In chronological order of birthday wishes received, I would like to say a heartfelt thank you to Yishan, Gerald, Sherlyn, Pierre, Kelly, Samuel, Teck, Jerine and Minchao. What more can I wish for in life with dear friends like this?
Happy birthday to me!
17 October 2006 ·
My Life ·
Birds of a Feather Flock Together
Initially when I started SG Watch, I tasked upon myself to update it with fresh content at least once every three days. It soon became once every week, then once every month. I then gave up making goals for myself to update the site when real life made increasing — and undeniably more important — demands of my limited time on Earth.
Not that I have nothing to say. Friends know that I have an opinion on almost every issue. Joe made an interesting observation that I like to be the devil’s advocate just to provoke reactions from others and have a good debate. I suppose my ability to see both sides of the argument allow me to always provide a contrarian perspective. Michel de Montaigne describes my stand nicely:
There is no conversation more boring than the one where everybody agrees.
The phrase birds of a feather flock together comes to mind when I realise many of my friends don’t update their blogs often either. Instead of being a new form of communications, blogs have in fact become our virtual time capsules.
Revisiting my first foray into the wonderful world of internet, Fanaticism, always makes me feel nostalgic. I am no longer the undergrad sent to exile faraway from home, struggling to make the grade for my statistics class and planning my next big trip. But yet, I was once that person, and would not have been half the man I am today if I didn’t go through the trials and tribulations of my earlier life.
Great men build gigantic phallic monuments to commemorate their grand achievements. Common folks like us keep blogs to record our small victories in life.
23 September 2006 ·
My Life ·
The Beautiful Game
The World Cup is finally over. No more late nights and dreary eyes; now we can all go back to our normal lives.
I don’t bet on soccer, but I sure know of many who do — and the stakes involved are huge. Let’s take a moment and consider this. The 2006 World Cup is expected to become the biggest betting event in history, with an estimated $18 billion worth of bets placed worldwide. And according to a study commissioned by Singapore Pools, illegal bookmakers aka our friendly neighbourhood bookies commanded an estimated 80 percent of the soccer betting market in Singapore.

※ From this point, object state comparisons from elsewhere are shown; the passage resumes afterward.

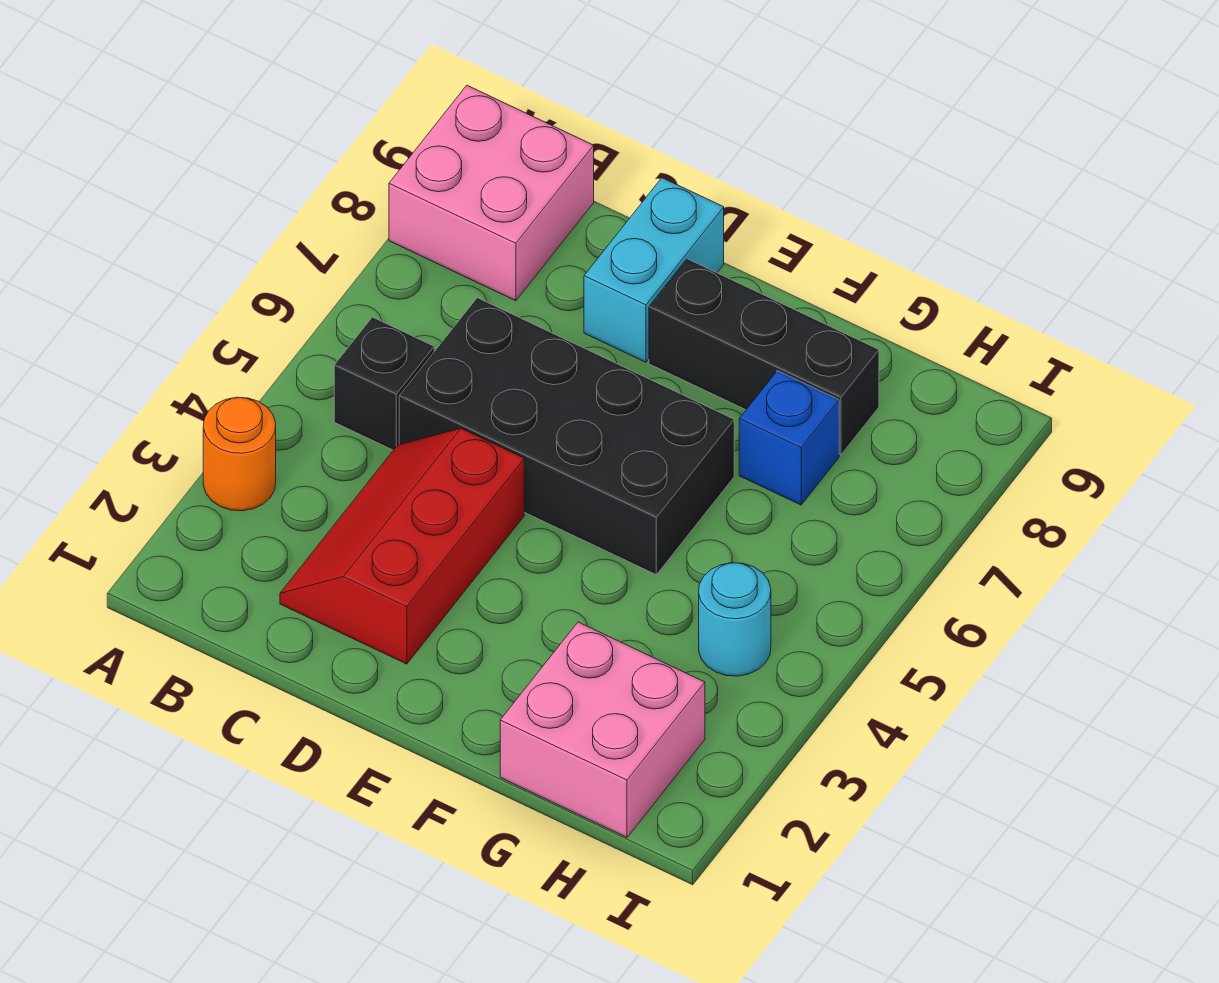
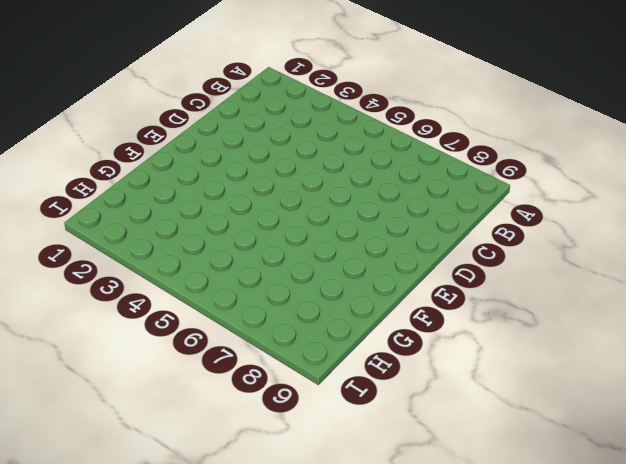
none -> orange round brick A3 level 1
none -> pink brick A8:B9 level 1

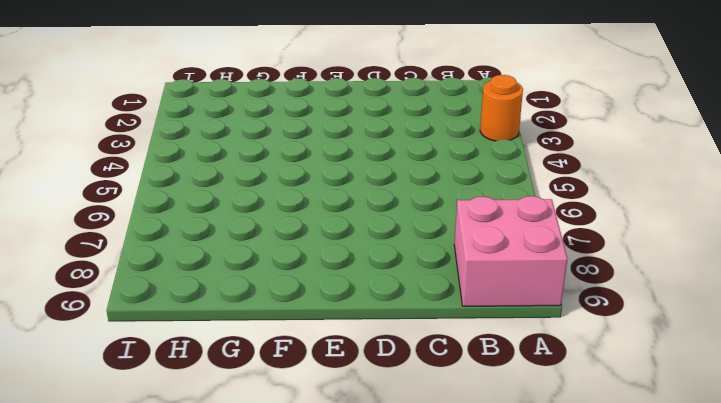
none -> black brick B5 level 1
none -> red slope C2:D4 level 1 top D

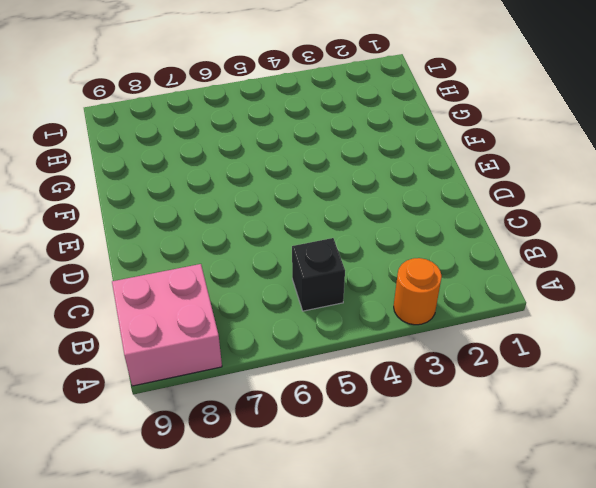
none -> red slope C2:D4 level 1 top D
none -> black brick C5:F6 level 1

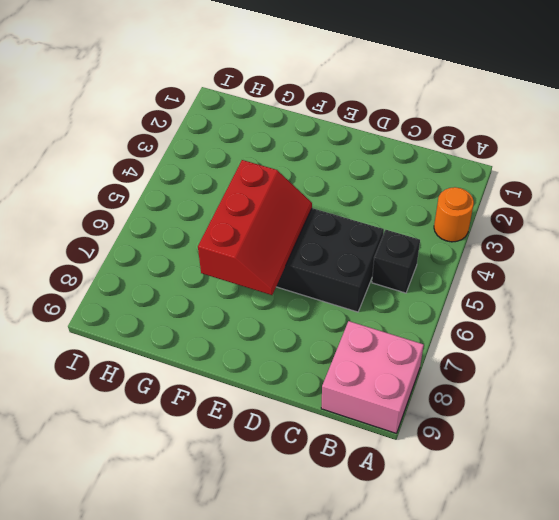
red slope E5:F7 level 2 top F -> red slope C2:D4 level 1 top D
none -> cyan brick D8:D9 level 1
none -> black brick E8:G8 level 1

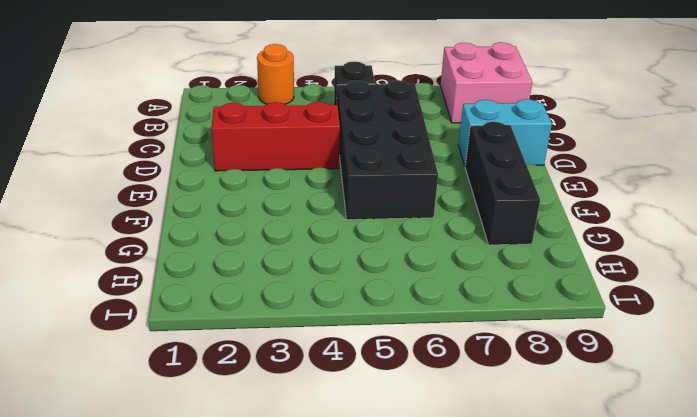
none -> pink brick G1:H2 level 1
none -> blue brick G7 level 1

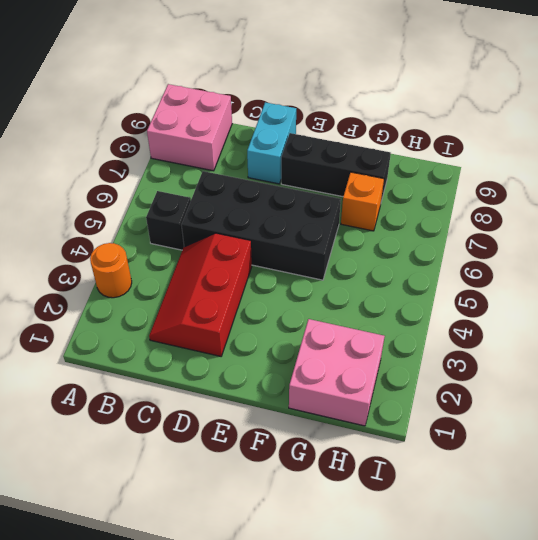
orange brick G7 level 1 -> blue brick G7 level 1
none -> cyan round brick H4 level 1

Now, with so much money involved, it’s hard to believe that the Mafia and their counterparts in other countries will simply let the ball roll around along with their fortunes. I could be completely wrong on this one; but who can forget Andreas Escobar, who was murdered after he scored an own goal in the 1994 World Cup that sent the Columbians home early; and I’m sure it’s pure coincidence that Italy won the World Cup amid match fixing scandal again — just like in 1982.
FIFA isn’t exactly sending out reassuring signals by refusing replay technology either:
So let me get this straight. The World Cup has millions of RFID embedded tickets, biometric face scanning, on-the-fly fingerprinting and ASENDRO robots, but they won't use a replay technology because it isn't perfected yet?

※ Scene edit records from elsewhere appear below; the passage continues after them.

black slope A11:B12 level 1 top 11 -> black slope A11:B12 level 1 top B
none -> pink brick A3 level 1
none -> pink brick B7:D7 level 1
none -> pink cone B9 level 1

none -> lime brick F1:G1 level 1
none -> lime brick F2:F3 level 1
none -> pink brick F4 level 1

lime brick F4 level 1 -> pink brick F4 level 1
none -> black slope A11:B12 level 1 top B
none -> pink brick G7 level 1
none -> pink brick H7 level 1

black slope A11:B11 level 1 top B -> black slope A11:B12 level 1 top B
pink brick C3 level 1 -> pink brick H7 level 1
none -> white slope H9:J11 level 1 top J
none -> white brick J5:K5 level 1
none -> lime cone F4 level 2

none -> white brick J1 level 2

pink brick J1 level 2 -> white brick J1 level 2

The governing body’s president Sepp Blatter said that football must have a "human face" and "human error" to go along with it, but why punish a country for one referee’s lazy eye or his previous night out in the Hanover red-light district? Maybe FIFA should take a hint from their fellow American football brethren and start using replays. There are 800 different camera positions at each game this year, surely one of which will give a clear angle of the questionable play or goal.
Why, you might ask, do I continue watching soccer if it is kelong? Soccer matches may have fixed outcomes; but just like a box of chocolates, you never know what you’re going to get.
You didn’t see Zizou’s head butt coming, did you?